It'll take a few more years before Toshiba's diagnosis technology is being used in public institutions. According to the teams working on it, it should be commercialized in several years' time and begin trials next year.
The hope is to use this method to promote treatment for cancers from an early stage.
The method works by examining the types and concentration of microRNA molecules that are secreted into the bloodstream from the cancer cells.
It has to be noted that other companies also use this method of diagnosing cancers from blood samples. However, "Compared to other companies' methods, we have an edge in the degree of accuracy in cancer detection, the time required for detection and the cost," said Koji Hashimoto, a chief research scientist at Toshiba's Frontier Research Laboratory.
Which cancers will the technology detect?

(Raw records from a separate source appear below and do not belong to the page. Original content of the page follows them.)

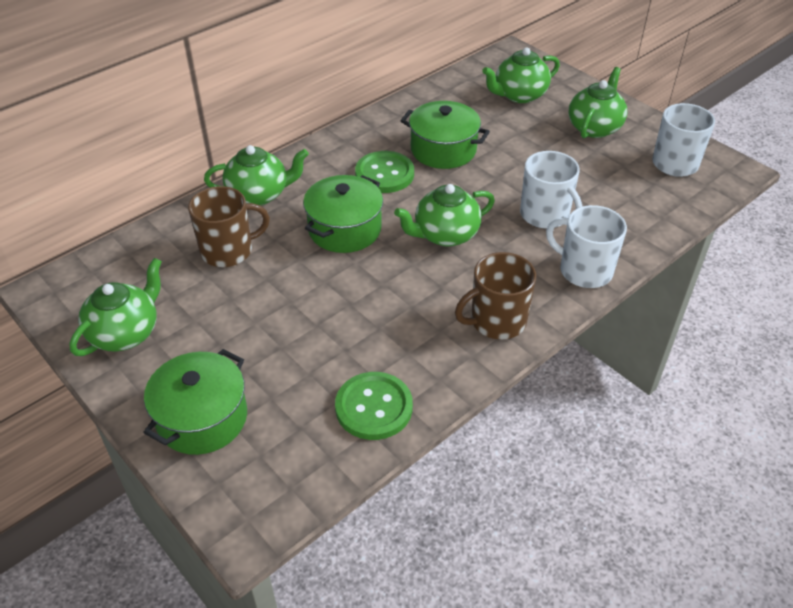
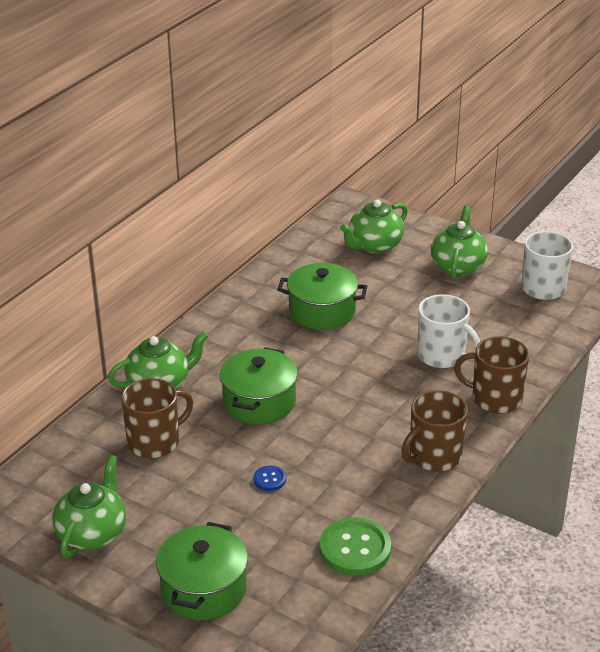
camera: 15 degrees left, 10 degrees down
(320, 312) = (269, 479): none -> blue button
(384, 174) = (275, 344): green button -> none
(445, 234) = (356, 390): green teapot -> none
(584, 270) = (495, 398): white mug -> brown mug

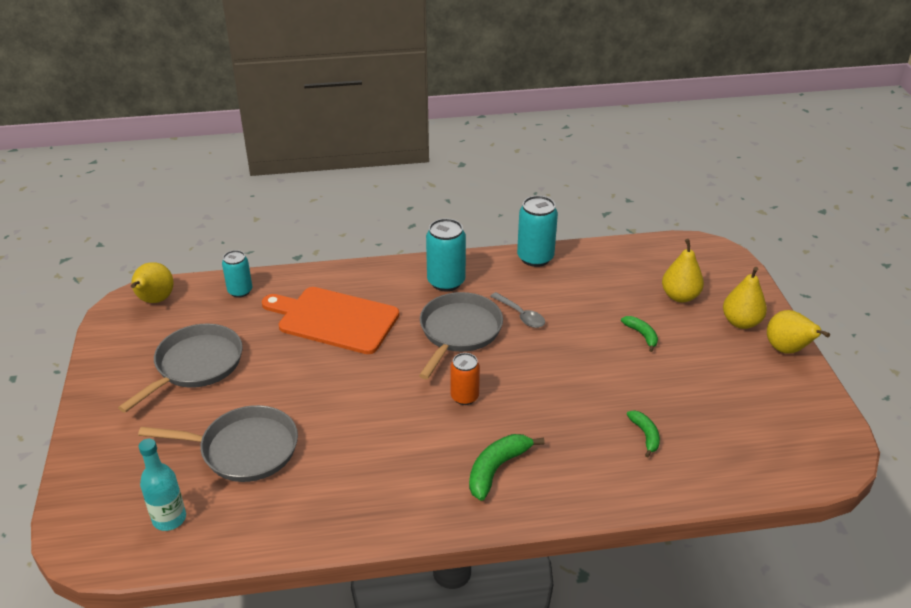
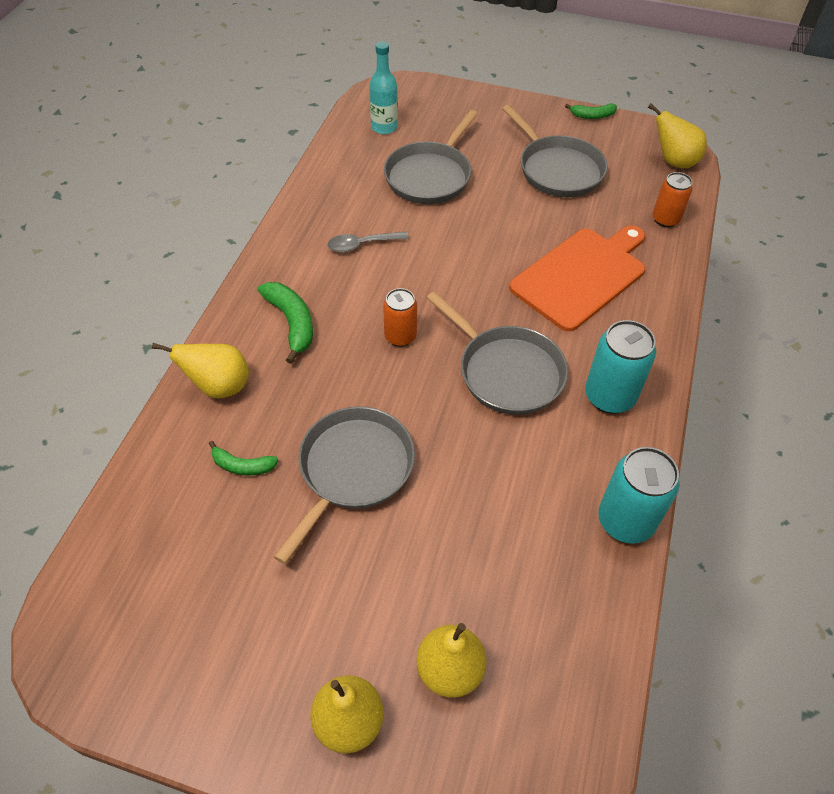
camera: 115 degrees right, 15 degrees up
(240, 291) = (665, 219): turquoise can -> orange can
(521, 315) = (506, 445): grey spoon -> grey spoon (362, 245)
(599, 378) = (353, 470): none -> grey pan
(641, 335) = (397, 562): green banana -> green banana (592, 116)
(787, 350) = (257, 746): yellow pear -> yellow pear (219, 386)

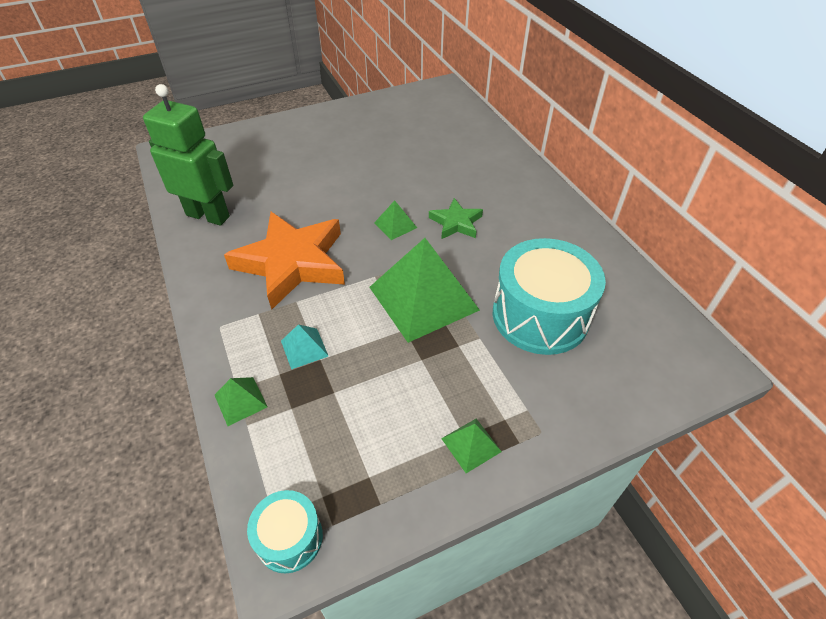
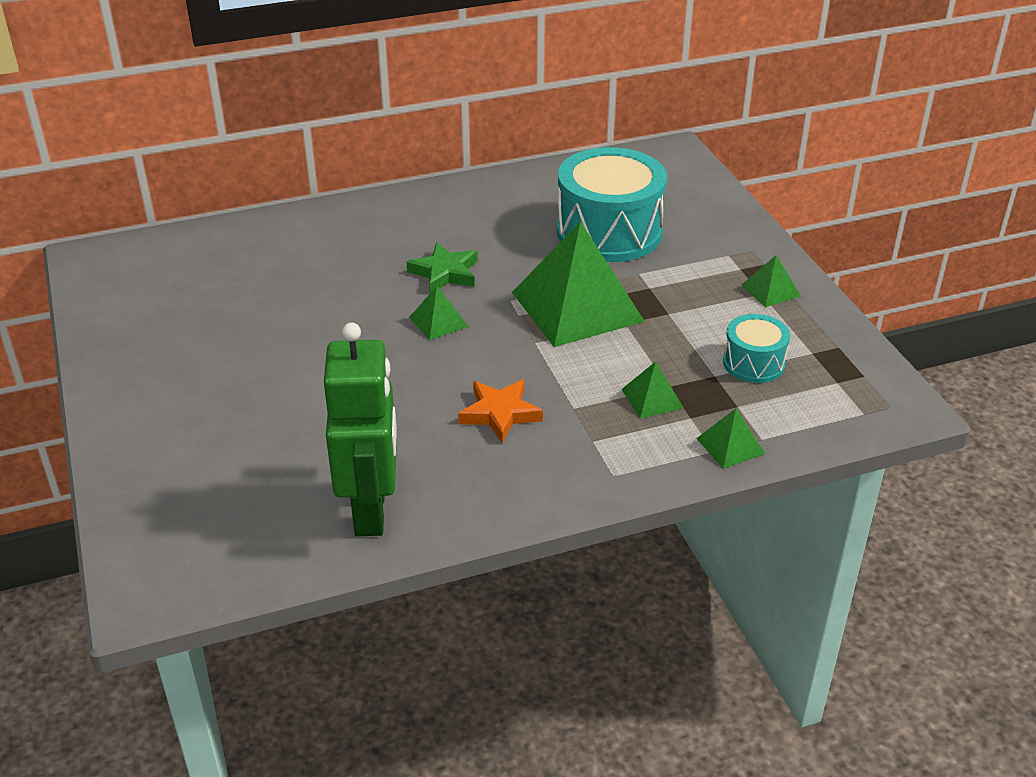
camera: 85 degrees left, 10 degrees down
(208, 215) = (371, 511): green robot -> green robot turned 150 degrees clockwise
(289, 538) = (882, 402): turquoise drum -> turquoise drum (753, 363)
(292, 263) = (500, 413): orange star -> orange star, size x0.49
(304, 348) = (652, 398): turquoise pyramid -> green pyramid

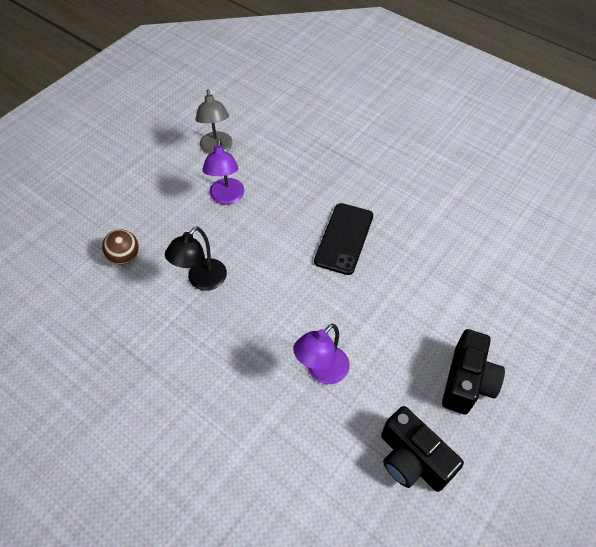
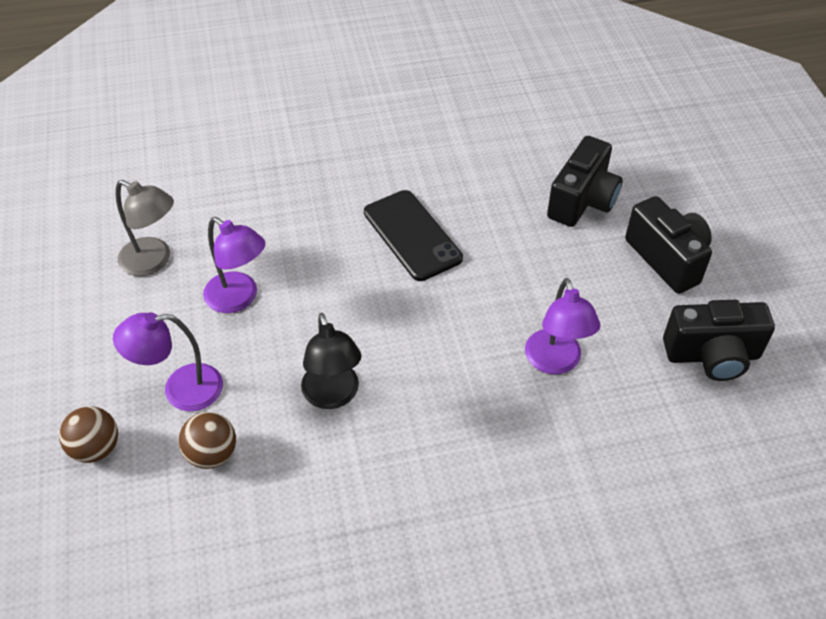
camera: 50 degrees left, 5 degrees down
(92, 211) = (96, 448): none -> brown ball
(151, 217) = (180, 390): none -> purple lamp
(463, 303) = (582, 201): none -> black camera

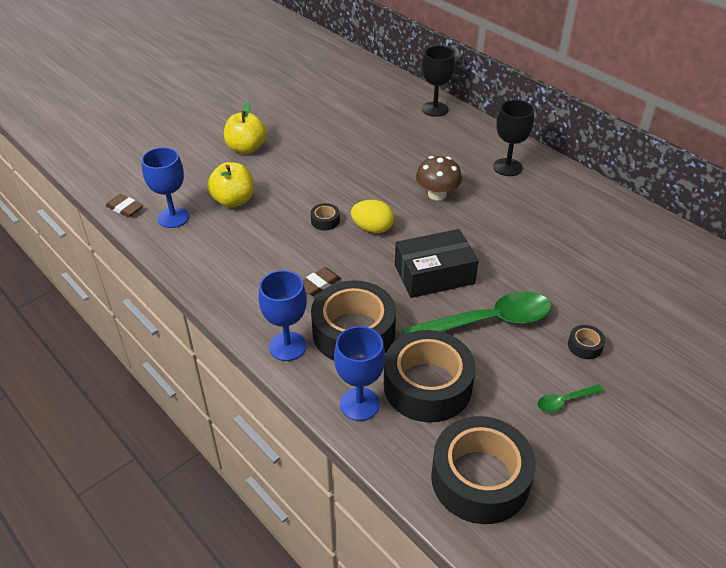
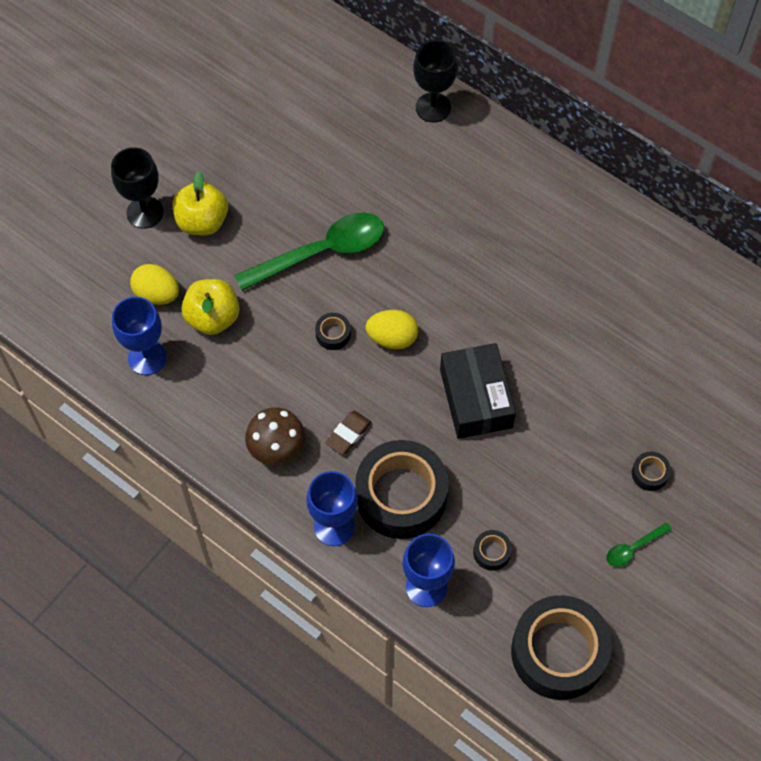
camera: 10 degrees left, 20 degrees up
(125, 208) = (81, 351): brown eraser -> none
(196, 183) = (157, 294): none -> yellow egg
(427, 385) = (491, 552): black tape -> black tape, size x0.40
(434, 274) = (476, 398): black box -> black box turned 75 degrees counterclockwise
(437, 194) = (460, 268): brown mushroom -> brown mushroom (277, 448)
(487, 321) = (543, 457): green spoon -> green spoon (321, 252)
(507, 167) = (540, 207): black goblet -> black goblet (145, 212)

The 13 different cancer types Toshiba's method will be able to detect are gastric, esophageal, lung, liver, biliary tract, pancreatic, bowel, ovarian, prostate, bladder and breast cancers as well as sarcoma and glioma.
Toshiba Corp. says Monday it has developed a technology to detect 13 types of cancer from a single drop of blood with 99 percent accuracy.https://t.co/1rLCnVwhTw#Toshiba #Toray #cancer— Kyodo News | Japan (@kyodo_english) November 25, 2019
What's even more impressive than discovering 13 potential cancers from just one drop of blood is that the company's small chip and device can conduct the diagnosis within a mere two-hour timespan. Moreover, the cost is only 20,000 yen ($180).
With its incredibly high accuracy rate, low cost, fast diagnosis, and large cancer type detection, this technology may be fundamental in doctors' and oncologists' offices worldwide.